# Homework 2 part b
**Instructions:**
- Submit your code to github by the deadline.
- DO NOT change paths (-3 points).
- DO NOT submit data to github (-2 points).

In [1]:
import numpy as np
import pandas as pd
from pathlib import Path

## Problem 1: log loss (3 points)
**(a)** You have a classification problem with 3 classes: "cat", "dog", "bird". For your test observation is a "dog". Your model give you the following prediction for that observation (0.1, 0.5, 0.4). What is the accuracy? What is the log loss?

**(b)** Suppose that you are submitting to a Kaggle competition. You are solving a binary classification task being evaluated by log loss metric. You suspect train and test target distributions are different, you submit a constant predition of 0.3 and to the public LB and get a score of 1.01. Mean of target variable in train is 0.44. What is the mean of target variable in public part of test data? Explain how you derive the results.
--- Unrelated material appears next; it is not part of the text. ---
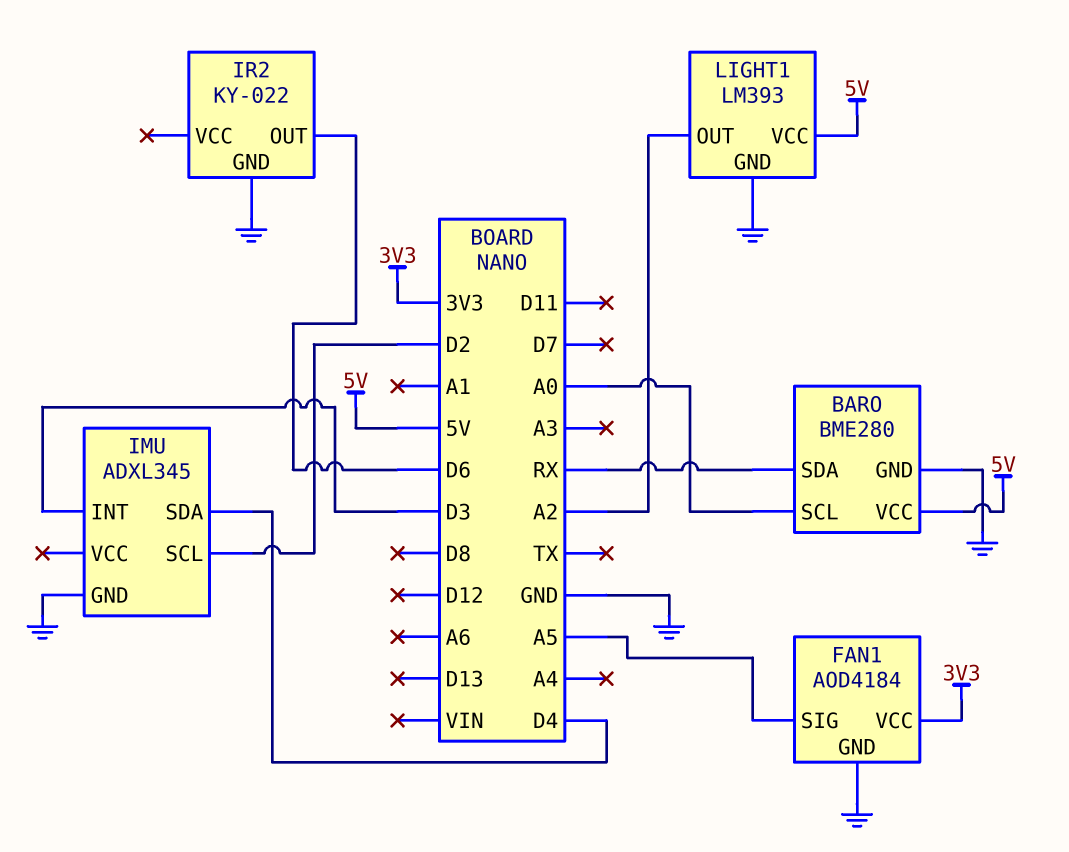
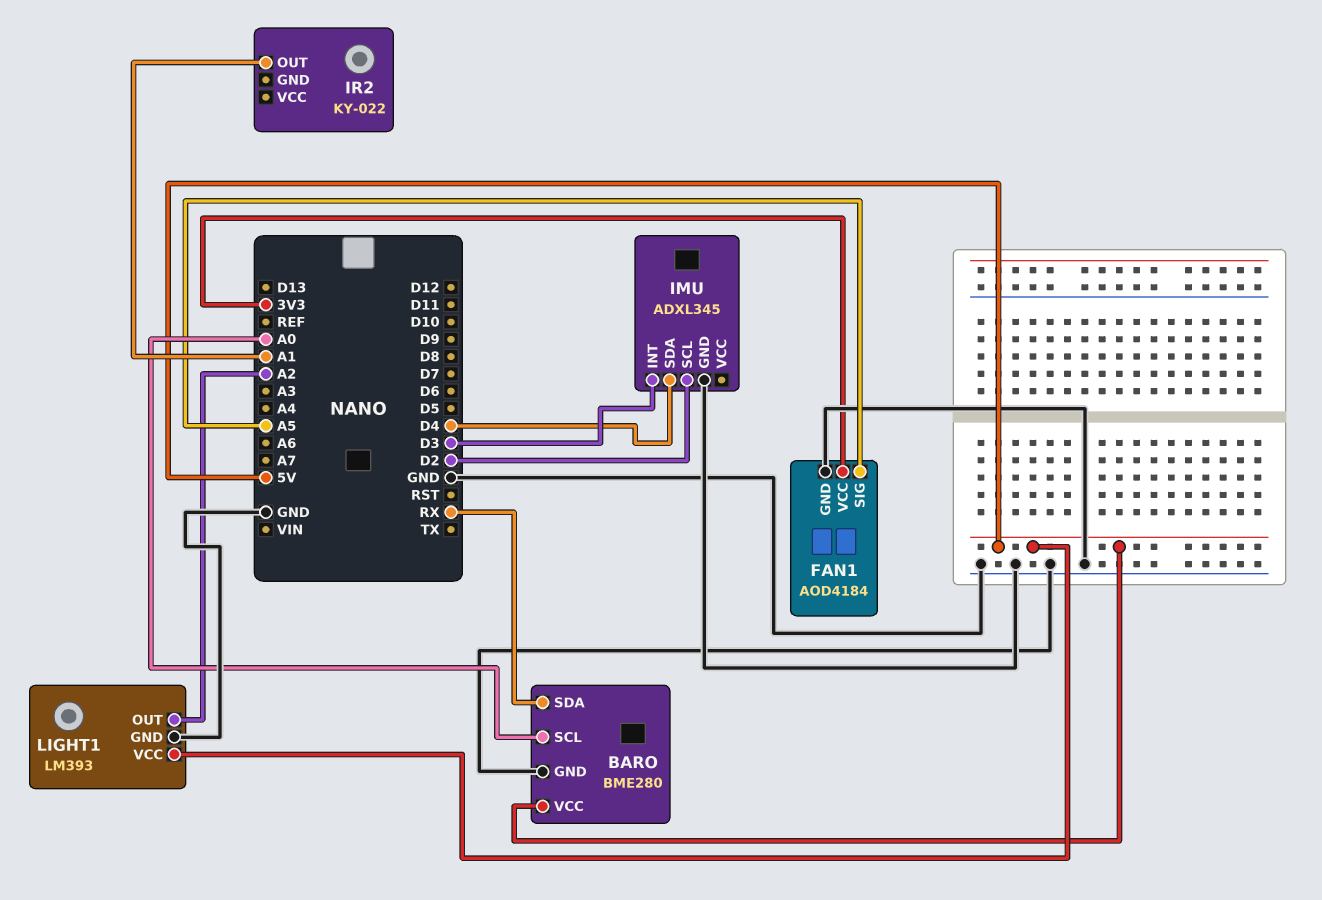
IR2 pin GND: GND -> none
IR2 pin OUT: D6 -> A1

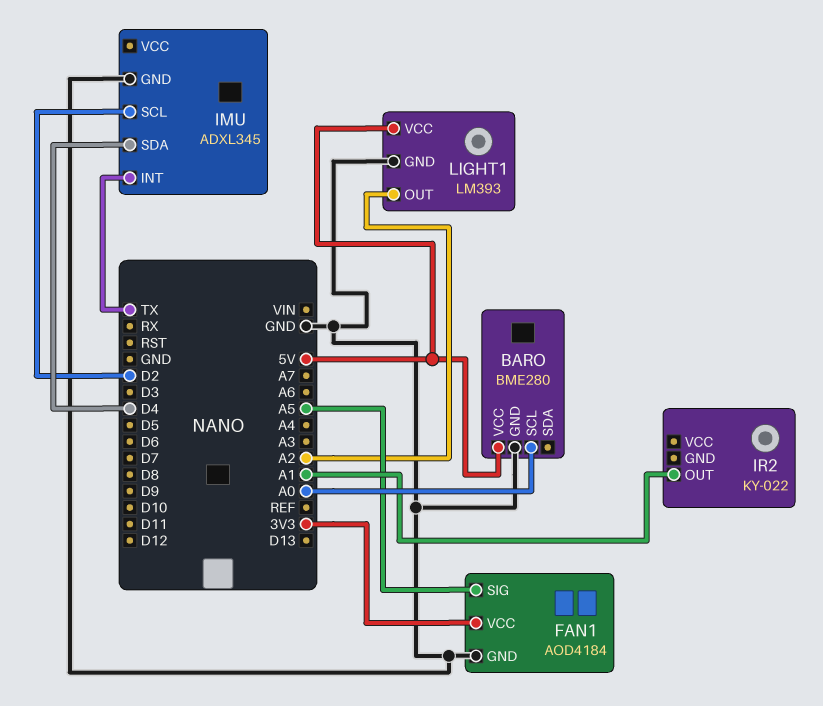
BARO pin SDA: RX -> none
IMU pin INT: D3 -> TX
**(c)** You have a set of images that are tagged with labels. Each image may be tagged with more than one label. You have a total of 4 labels. Here is the soft prediction for one of your test images (0.1, 0.9, 0.8, 0.3). What is the hard prediction if you are using a threshold of 0.7? What is the loss if your real label is (0, 1, 0, 0)?

# here your code and your solution
### a 
The accuracy is 1.

The log loss = $-log(1-0.5) = 0.6931$

#### b
Denote the mean of test data as $m$

then we have $N\cdot m$ 1s and $N\cdot{(1- m)}$ 0s in the test data.

${logloss} = -\frac{1}{N} \cdot{\sum_{y_i=0}}log(1-0.3)-\frac{1}{N} \cdot{\sum_{y_i=1}}log(0.3) = 1.01 $

$-(1-m) \cdot log(0.7) - m \cdot log(0.3) = 1.01$

$m = 0.771067$

Therefore, the distribution of the test data are different from the training data.

#### c
The hard prediction is (0, 1, 1, 1)

The log loss is 

$\frac {log(1-0.1) + log(0.9) + log(1-0.8) + log(1-0.3)}{-4} = 0.544$

## Problem 2: AUC (2 points)
Compute AUC score by hand with the formula explained in class for the following dataset.

In [2]:
d = pd.DataFrame({
        'prediction': [0.1, 0.5, 0.95, 0.99, 0.8, 0.4, 0.03, 0.44, 0.2],
        'y': [1, 0, 1, 1, 1, 1, 0, 0, 0]})
d

Unnamed: 0,prediction,y
0,0.1,1
1,0.5,0
2,0.95,1
3,0.99,1
4,0.8,1
5,0.4,1
6,0.03,0
7,0.44,0
8,0.2,0


In [3]:
# your solution here
d = d.sort_values(by='prediction')
d

Unnamed: 0,prediction,y
6,0.03,0
0,0.1,1
8,0.2,0
5,0.4,1
7,0.44,0
1,0.5,0
4,0.8,1
2,0.95,1
3,0.99,1


There are $4 \times 5 = 20$ pairs, among which there are $3+2=5$ pairs in the incorrect order.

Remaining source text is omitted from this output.